«Io credo che l’opera del presidente Mattarella sia sempre utile – ha detto ieri Ignazio La Russa -, ma credo anche che la fermezza del nostro governo debba essere condivisa». Se più importante della telefonata tra Macron e Mattarella (di tre giorni fa) è il fatto che sia stata ufficialmente resa pubblica (ieri mattina), è alle reazioni politiche che bisogna prestare attenzione. In particolare a quelle dell’area governativa, nella quale ormai stabilmente si colloca il presidente del senato. Dopo aver visto La Russa alle riunioni e nella sede del suo partito, noncurante del suo ruolo di presunta garanzia, eccolo adesso spingersi a fare le glosse al presidente della Repubblica. La seconda carica dello stato che corregge la prima. Addirittura che la richiama al dovere di lealtà con il governo.

Non è l’unico episodio. Anche il presidente dei deputati di Fratelli d’Italia, Tommaso Foti, ha dato il suo contributo alla scortesia istituzionale, volendo rispondere a reazioni di segno avverso, di ostentato entusiasmo per la mossa del Quirinale. Soprattutto i rappresentanti di Azione-Italia Viva – forse per ricordarci di aver posto un riferimento a Macron nel loro simbolo elettorale – hanno ecceduto in dichiarazioni, per esempio Matteo Richetti si è incaricato di riferire di un «imbarazzo» del Quirinale per «l’approssimazione del governo». Al che Foti si è sentito in dovere di «sottolineare che l’agenda dell’esecutivo l’hanno dettata gli italiani il 25 settembre e questo non andrebbe mai dimenticato».

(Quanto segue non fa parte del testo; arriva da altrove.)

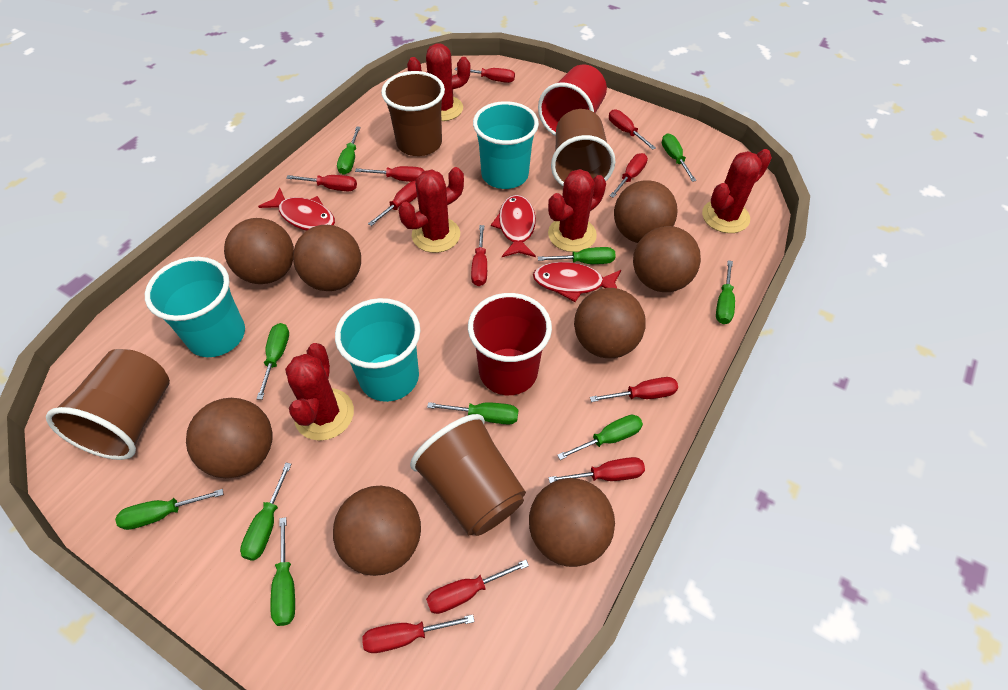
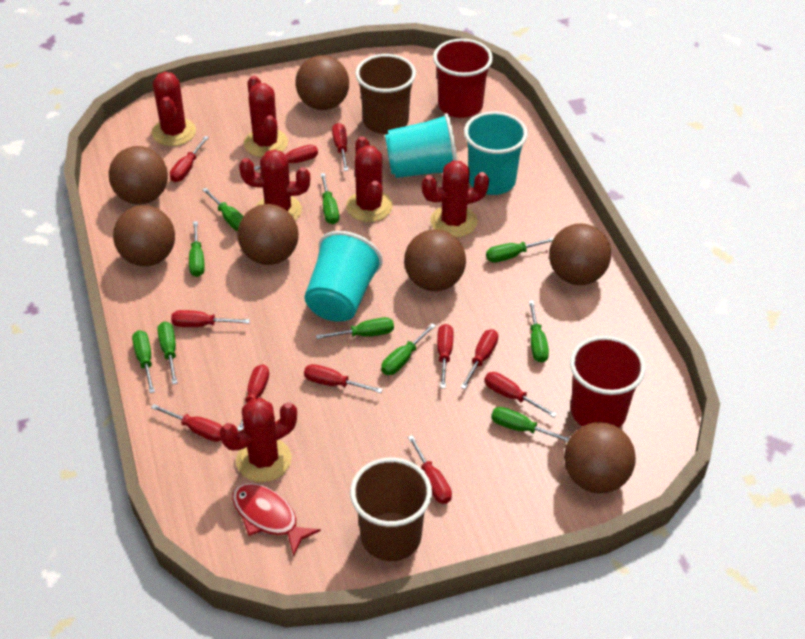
brown ball: 8 -> 7
brown cup: 4 -> 2
red cactus: 5 -> 6
red fish: 3 -> 1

I principali rappresentanti nelle istituzioni del partito della presidente del Consiglio sono dunque – e di già – a un passo dal far notare al presidente della Repubblica che i voti li hanno presi loro. E questo nonostante Mattarella sia stato costretto a intervenire proprio perché il governo si era infilato in un pasticcio, cosa peraltro abbastanza candidamente ammessa da Meloni nella conferenza stampa di venerdì e da Tajani anche prima, quando ha parlato di «reazione eccessiva» della Francia. Mattarella, oltre tutto, nella telefonata con Macron non è entrato nel merito dei dossier ma si è solo preoccupato di abbassare la tensione e tenere aperto il canale di dialogo che fortunatamente c’è tra il Quirinale e l’Eliseo.

Una maggioranza meno nervosa e meno settaria avrebbe ringraziato, non fatto trasparire la sua stizza.

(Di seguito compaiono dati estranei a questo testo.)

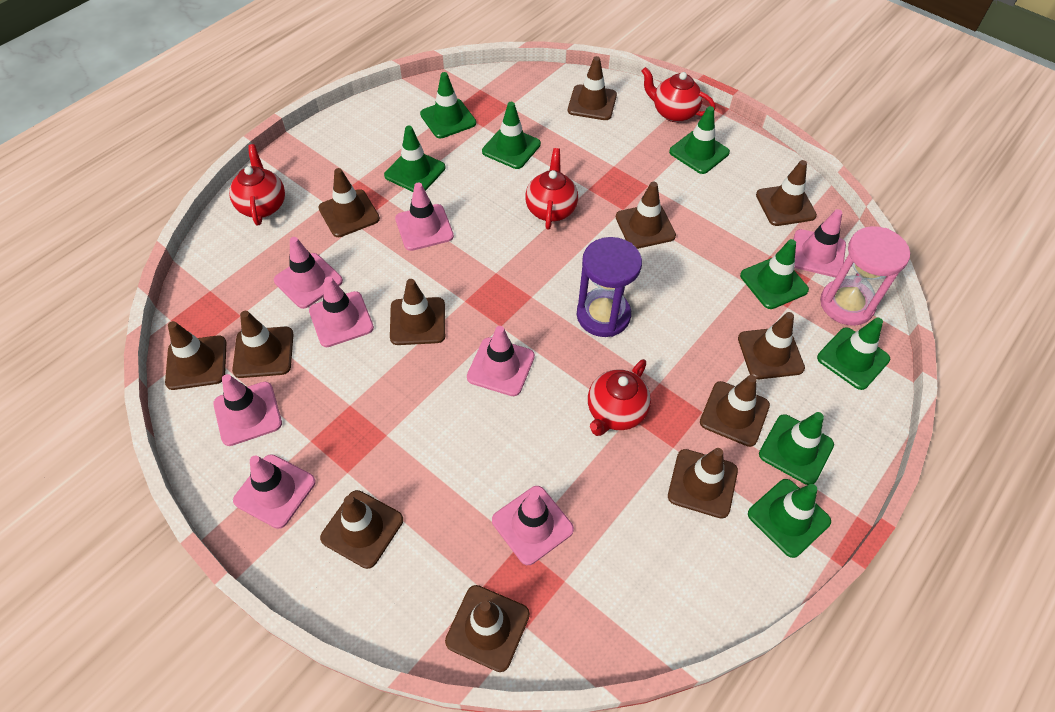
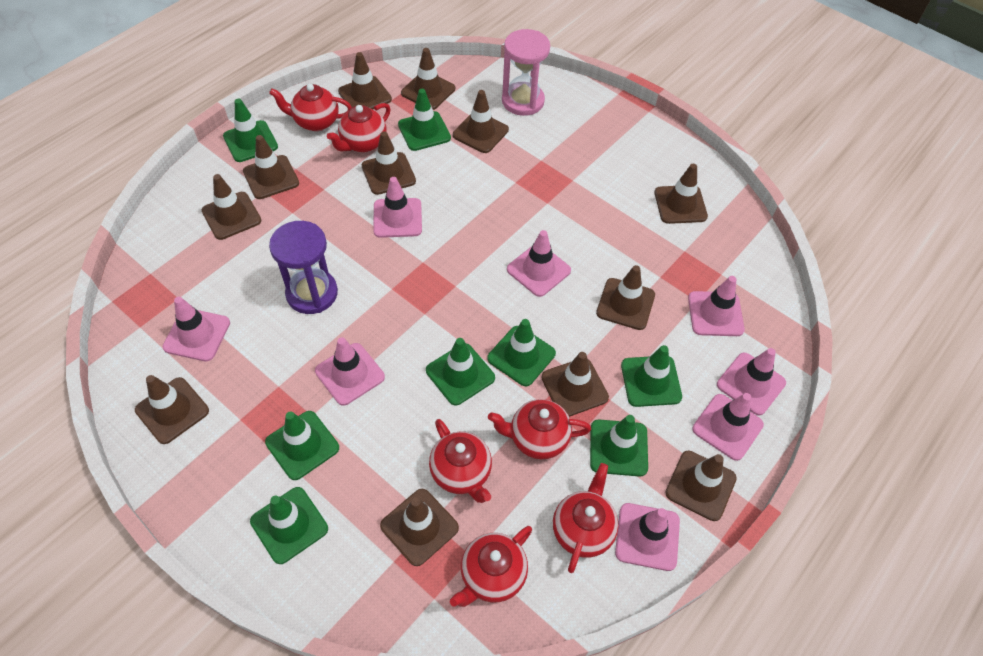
red teapot: 4 -> 6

Invece abbiamo probabilmente sentito suonare la prima campana d’allarme della coabitazione tra un presidente della Repubblica che è nel suo secondo – dunque eccezionale – mandato, e una presidente del Consiglio che nove mesi fa non solo non lo ha votato, ma ha definito «incomprensibile» votarlo. In più questa maggioranza sta per aprire il capitolo più pericoloso per la coabitazione, quello della riforma costituzionale che proprio sull’elezione diretta vuole fondare la legittimazione del capo dello Stato. La tensione tra Quirinale e palazzo Chigi potrà solo aumentare e la pressione politica sarà tutta sull’istituzione più elevata.